Ragionando da una prospettiva europea, non è questo il momento di lasciare l’Afghanistan al proprio destino, ma anzi di rimanere in altre forme, escluse quelle della campagna militare. Per l’Europa il Paese è importante per almeno tre ragioni: innanzitutto per controllare i flussi migratori, che a breve potrebbero tornare a premere nuovamente alle nostre porte con il potenziale di generare una nuova crisi umanitaria e politica all’interno degli Stati europei (tornando a soffiare sul vento del populismo); in secondo luogo per la difesa dei valori occidentali di libertà e democrazia che in questi due decenni abbiamo cercato di propugnare e ai quali non possiamo abdicare, qualunque cosa succeda; da ultimo (ma non per importanza) per gli interessi strategici ed economici nell’area, non tanto per l’Afghanistan in quanto tale ma per l’intersezione di interessi e obiettivi contrapposti tra le varie potenze nella regione. Si sta profilando infatti un possibile nuovo scontro geopolitico (l’ennesima riedizione del “grande gioco” ottocentesco tra Gran Bretagna e Russia?) con la Cina (da sempre alleata al Pakistan) da una parte, che cerca di inserirsi nello spazio lasciato frettolosamente vuoto dall’Occidente nel duplice tentativo di proteggere i propri investimenti lungo la Nuova Via della Seta e di difendersi da un possibile dilagare dell’estremismo islamico dai confini porosi dell’Afghanistan nel confinante Xinjiang, e con Europa e India dall’altro lato, quest’ultima da sempre sulla difensiva nel tentativo di mantenere stabilità intorno ai propri confini. In mezzo, questa volta, cerca di inserirsi nel ruolo di “arbitro” la Russia, anch’essa preoccupata per la diffusione delle ideologie estremiste nelle ex repubbliche sovietiche a maggioranza musulmana che Mosca controlla dal punto di vista geopolitico.

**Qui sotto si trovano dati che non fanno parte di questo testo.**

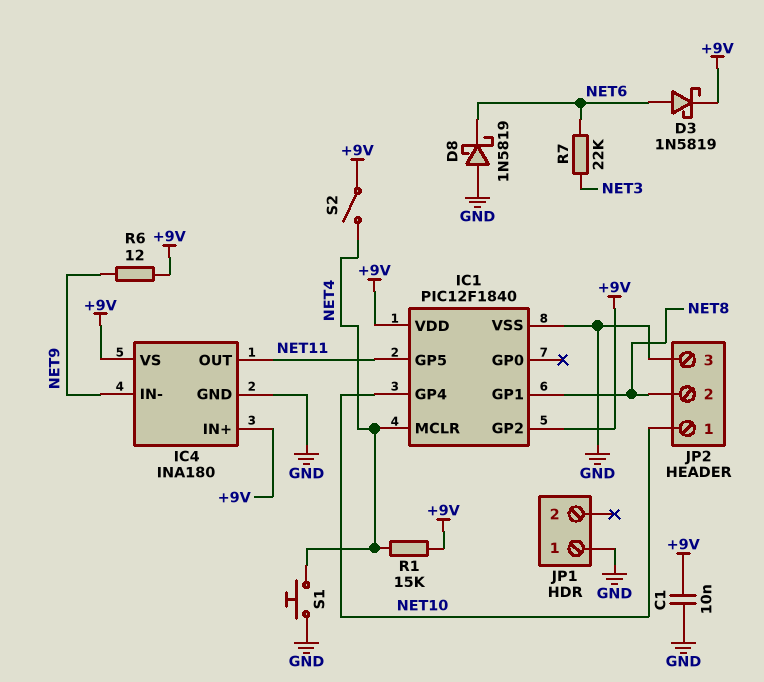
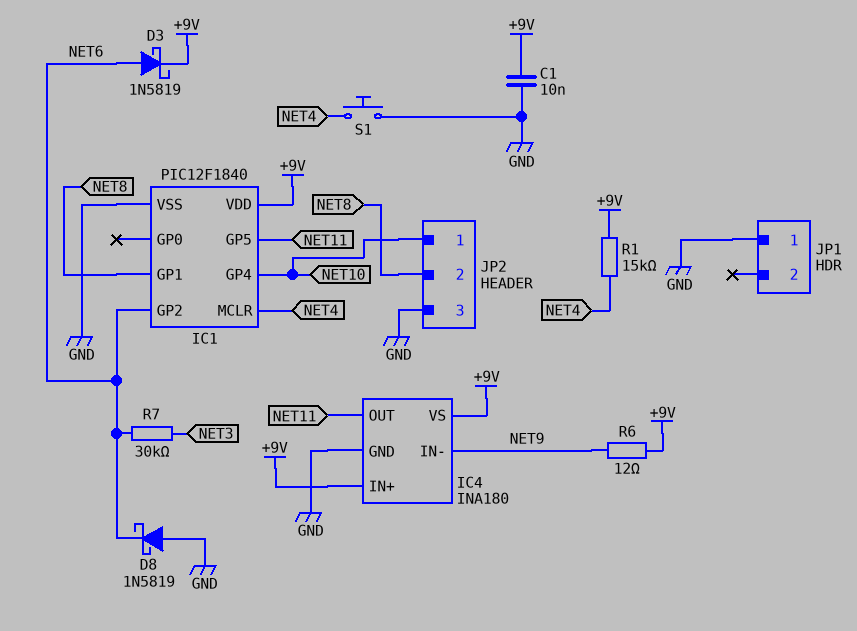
IC1 pin GP2: +9V -> NET6
R7: 22k (NET3, NET6) -> 30k (NET3, NET6)
S2: switch (+9V, NET4) -> none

Sulla base di queste considerazioni, l’Europa dovrebbe dunque elaborare un piano per mantenere una presenza e un’influenza in Afghanistan senza lasciarlo in balia – internamente – dei Talebani né dei propri competitor a livello internazionale. Come? Per esempio, cercando di consolidare l’atteggiamento aperto al dialogo (almeno apparentemente) e pragmatico dimostrato dai Talebani in questa fase, diverso dalla furia fanatica messa in campo negli anni Novanta. La fazione tornata al potere a Kabul può indubbiamente contare su un ampio sostegno interno (altrimenti non si spiegherebbe come 80.000 persone abbiano potuto in pochissimi giorni dilagare a fronte di un esercito nazionale di oltre 300.000 unità e un armamento di gran lunga tecnicamente superiore). Detto questo, i Talebani sono deboli – e sanno di esserlo – a livello internazionale: l’ideologia che portano avanti è ormai isolata e superata, mentre i mezzi tecnologici di cui dispongono sono obsoleti e limitati. Inoltre, l’Afghanistan è profondamente frammentato dal punto di vista etnico e, nonostante i Talebani siano prevalentemente sunniti e di etnia pashtun, nel Paese non mancano anche significative minoranze uzbeke e tagike, nonché gruppi sciiti nella zona di Herat. Una situazione complessivamente molto fragile che potrebbe essere sfruttata a nostro vantaggio anche per riallacciare i rapporti con l’Iran, che ha tutto l’interesse a contrastare i Talebani per questioni sia di stabilità politica sia di dottrina religiosa, oltre che per evitare che Mosca e Pechino assumano il controllo anche di questa regione.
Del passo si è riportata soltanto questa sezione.